Costa Rica: BCCR Slows Pace Of Easing

  • The Central Bank of Costa Rica (BCCR) announced a 50bps rate cut in its meeting on June 14th, placing the policy rate at 7%. The latest cut followed the 100bps reduction back in April and was the third consecutive rate cut for a cumulative 200bps in easing since March.
  • There were anticipations for another 100bps cut given the sharp decline in both general annual and average inflation, which came in at 0.9% and 2.5% in May respectively. This is a notable decline in annual inflation from the 12% peak in August 2022 and places it below the BCCR’s 3% ±1%. target band.
  • The BCCR models inflation to remain below the lower band for the remainder of 2023 and does not rule out negative inter-annual variations.
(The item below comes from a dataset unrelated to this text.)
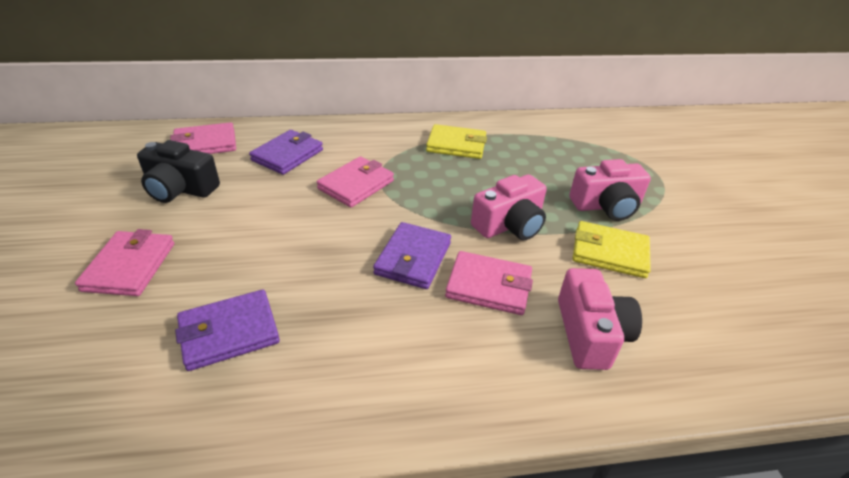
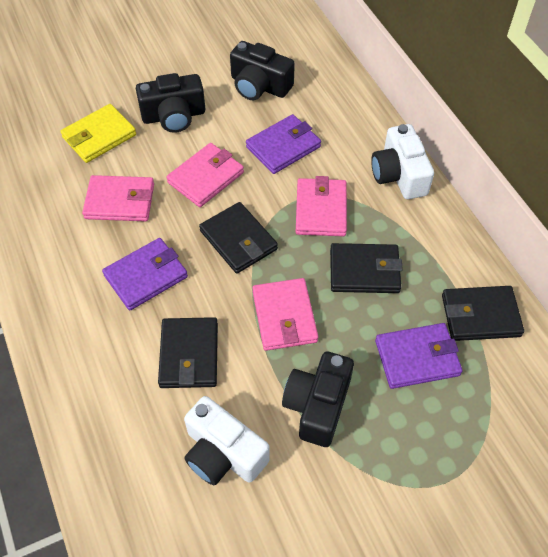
black camera: 1 -> 3
black wallet: 0 -> 4
pink camera: 3 -> 0
white camera: 0 -> 2
yellow wallet: 2 -> 1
Despite this, the BCCR sees the balance of risks to inflation as being inclined to rise over the medium term and noted that the Board decided to move forward “gradually and prudently” towards a less restrictive monetary stance.
  • The 50bps cut will be disappointing to the private sector, with 12 business chambers suggesting a 200bps reduction for this past meeting.
  • José Jenkins, president of the Costa Rican Union of Chambers and Associations of the Private Business Sector (Uccaep), urged the rate cuts last week so that the BCCR could “effectively guarantee the internal and external stability of the national currency, in order not to compromise the national productive base, provide confidence to the different economic agents of the country and promote the generation of formal employment".